АРХИВ
27.09.2013
МАЭСТРО ВАЛТОРНЫ

В августе известному валторнисту и педагогу, профессору Российской академии музыки им. Гнесиных, заслуженному деятелю искусств РФ, доктору искусствоведения Льву Беленову исполнилось 75 лет

Детство и ранняя юность будущего музыканта прошли в южнорусском городке. Профессиональное становление – учеба в Музыкальном училище им. Гнесиных и Государственном музыкально-педагогическом институте им. Гнесиных, затем аспирантура, стажировка во Франции. Долгое время Лев Дмитриевич Беленов служил солистом Государственного симфонического оркестра кинематографии, воспитал не один десяток учеников, одновременно занимался научной работой, став ведущим специалистом в области валторнового исполнительства. К этим важным вехам биографии необходимо добавить некоторые подробности, о которых рассказывает сам юбиляр.

– В музыку люди приходят по-разному, но почему именно валторна?

– В этом нет ничего удивительного, для тех лет мой путь можно назвать обычным. С раннего детства хотел играть на музыкальном инструменте, а поскольку жил в провинциальном городке, первым инструментом стал баян. Однажды в районный дом культуры – это был райцентр Бутурлиновка Воронежской области – привезли комплект духовых инструментов. Духовой оркестр мне очень нравился, и я начал учиться игре на трубе. А когда мне исполнилось 15, в 1953 году я впервые приехал в Москву, чтобы поступить в военную школу музыкантских воспитанников, – она располагалась в ближнем Подмосковье в г. Томилино. Там и услышал, как старшина-воспитатель И.Г. Мазоненко играл на валторне. Очень меня впечатлила его игра, даже поразила! И сейчас думаю, что он был неплохим профессионалом. Конечно, я попросил принять меня в класс валторны. К сожалению, вскоре эта военно-музыкальная школа была расформирована, и я попал воспитанником в московский военный духовой оркестр.

– Кого из ваших учителей вспоминаете особо?

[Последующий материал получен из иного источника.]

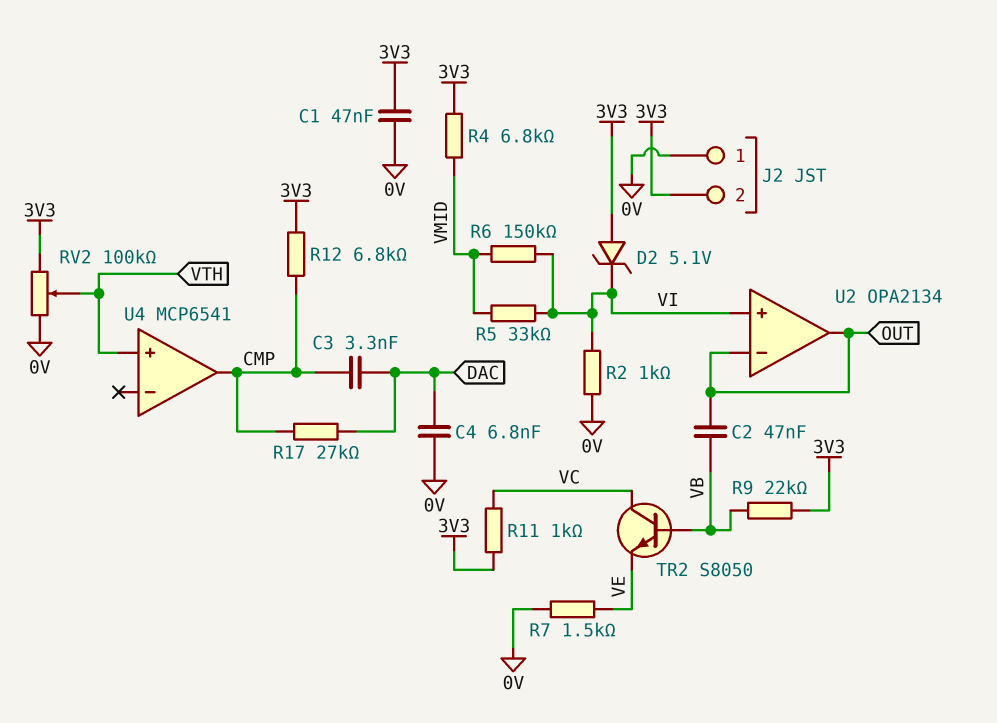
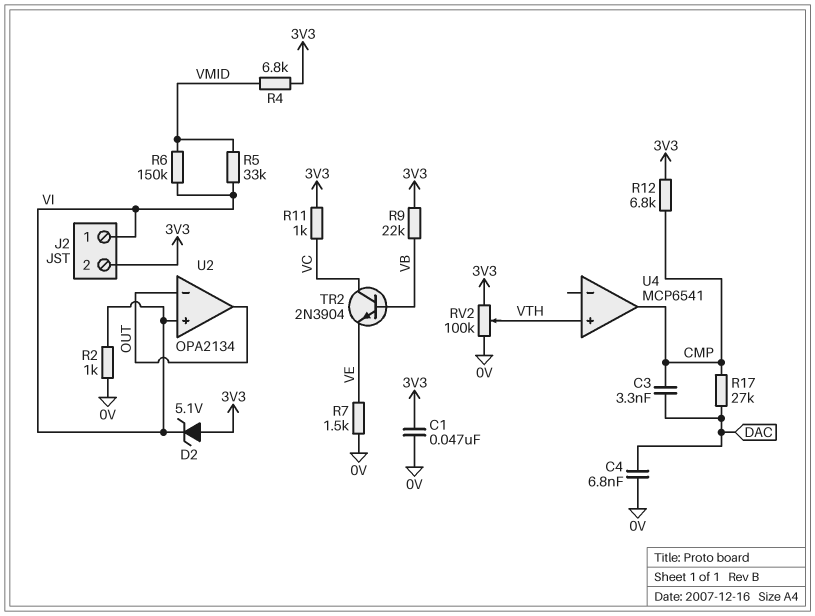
C2: 47nF (OUT, VB) -> none
J2 pin 1: 0V -> VI
TR2: NPN S8050 (B VB, C VC, E VE) -> NPN 2N3904 (B VB, C VC, E VE)

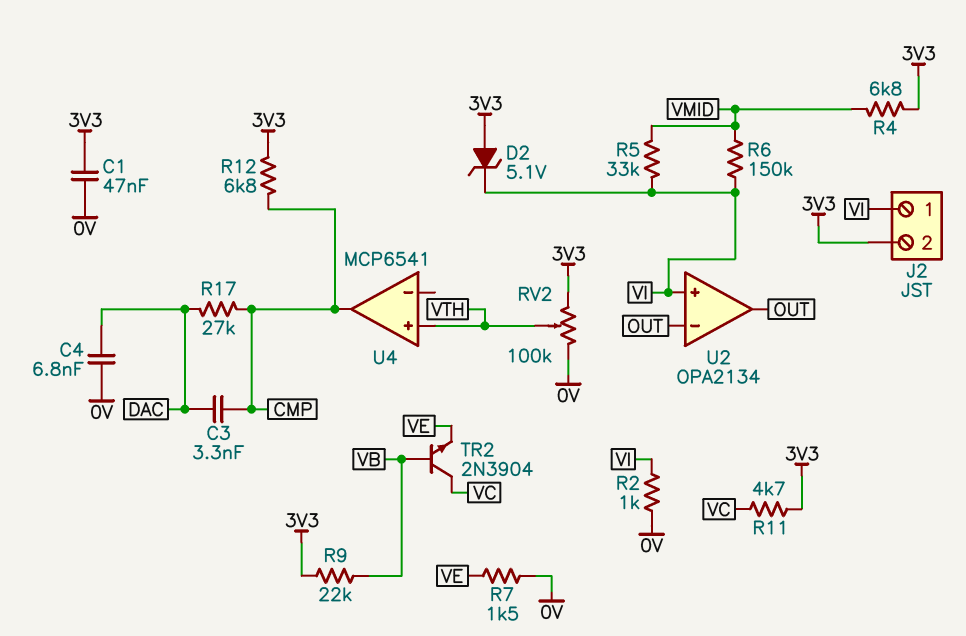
R11: 1k (3V3, VC) -> 4.7k (3V3, VC)

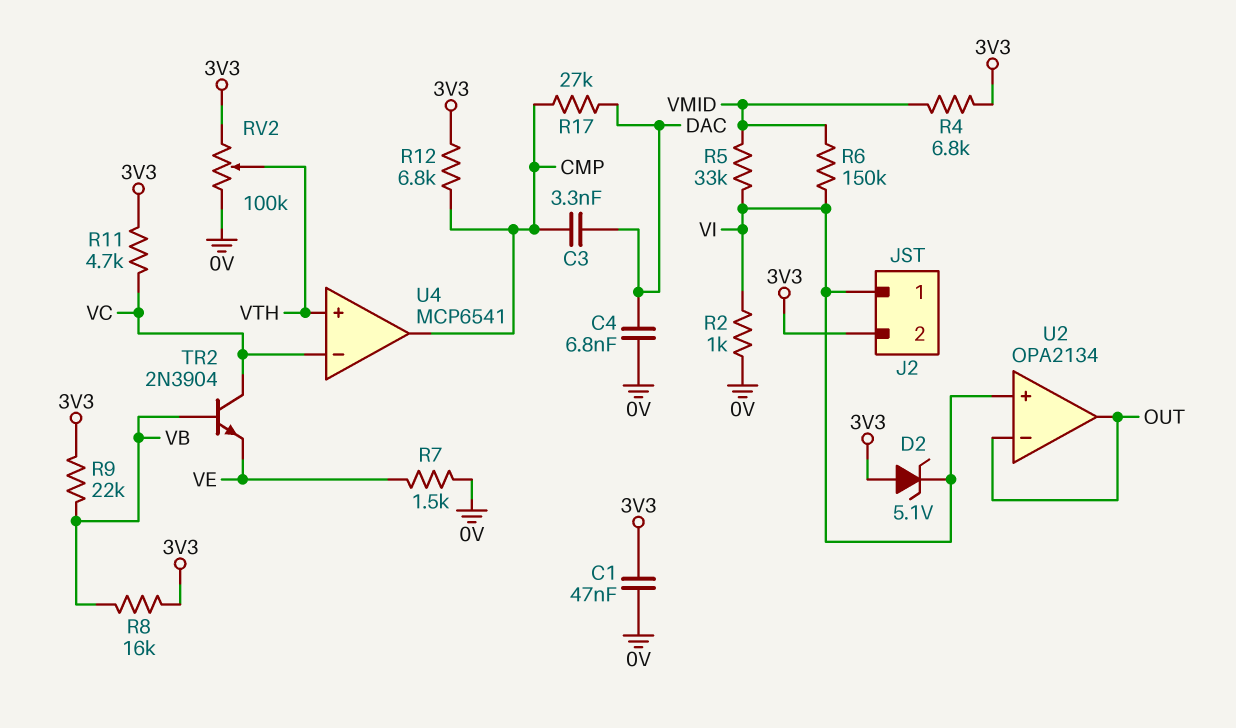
R8: none -> 16k (3V3, VB)
U4 pin in-: none -> VC

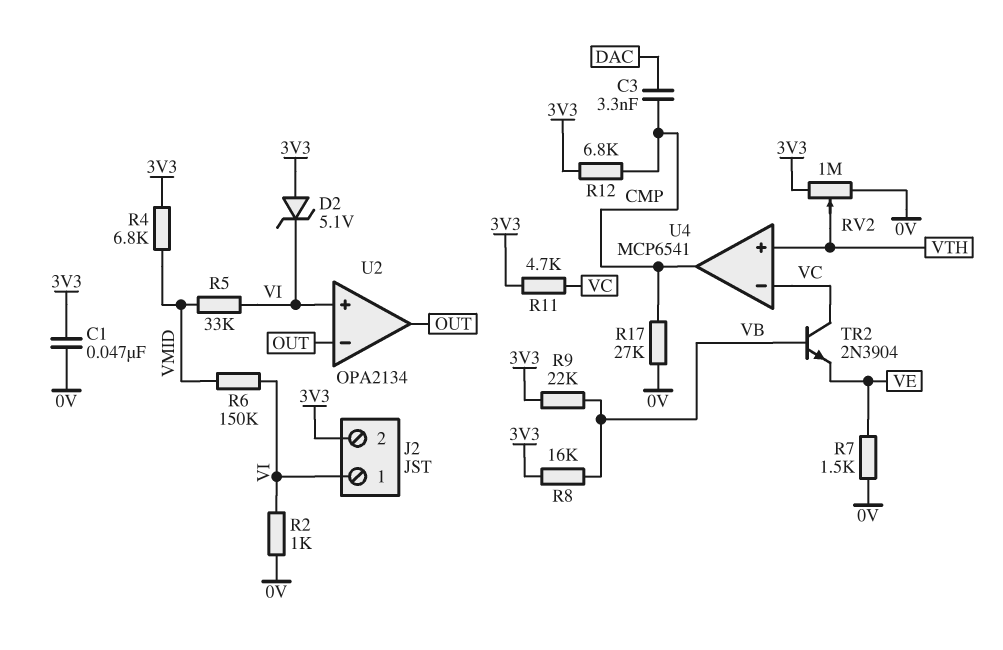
C4: 6.8nF (0V, DAC) -> none
R17: 27k (CMP, DAC) -> 27k (0V, CMP)
RV2: 100k (0V, 3V3, wiper VTH) -> 1M (0V, 3V3, wiper VTH)

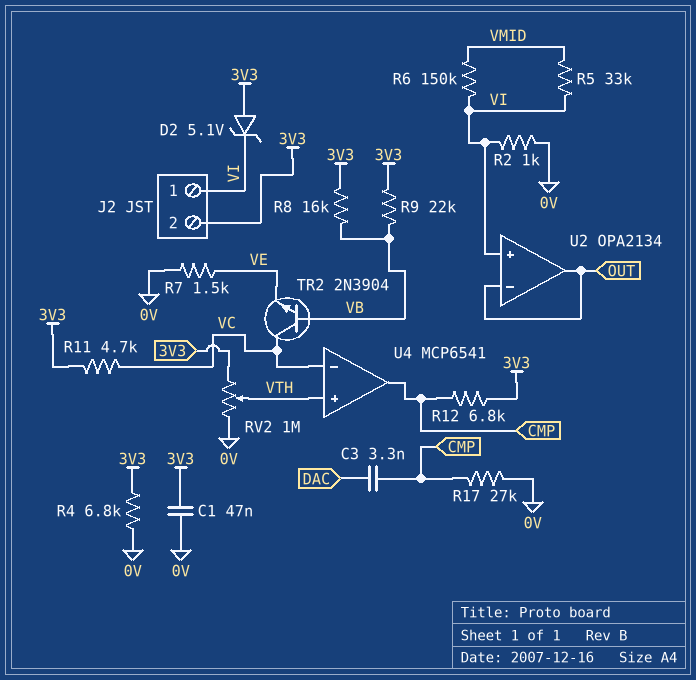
R4: 6.8k (3V3, VMID) -> 6.8k (0V, 3V3)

– После срочной службы в московском военном оркестре я поступил в класс профессора Сергея Ивановича Леонова, у которого окончил училище в 1964-м и Государственный музыкально-педагогический институт в 1969-м, получил диплом с отличием и рекомендацию в аспирантуру. Сергей Иванович был человек достойный, а с позиции нынешнего своего опыта думаю, что и педагог незаурядный, со своим стилем общения и собственной методикой. С особой благодарностью вспоминаю другого моего учителя – заведующего кафедрой духовых инструментов ГМПИ им. Гнесиных Ивана Федоровича Пушечникова. Он был, как известно, гобоистом, не давал мне уроков валторны. Но при этом, как ни пафосно прозвучит, я считаю его своим вторым отцом. Мудрый человек, талантливый во всем, что делал, Иван Федорович мог быть очень требовательным и даже жестким и, в то же время, доброжелательным. Педагогический его авторитет был непререкаем. Думаю, еще и потому, что он умел разглядеть, почувствовать в ученике то, что не лежало на поверхности: человеческую сущность и профессиональную предрасположенность. В студенческие годы он помогал мне в выборе тем для научных исследований, содействовал их публикации в серии «Труды ГМПИ им. Гнесиных», затем поддерживал на всех этапах жизненного пути.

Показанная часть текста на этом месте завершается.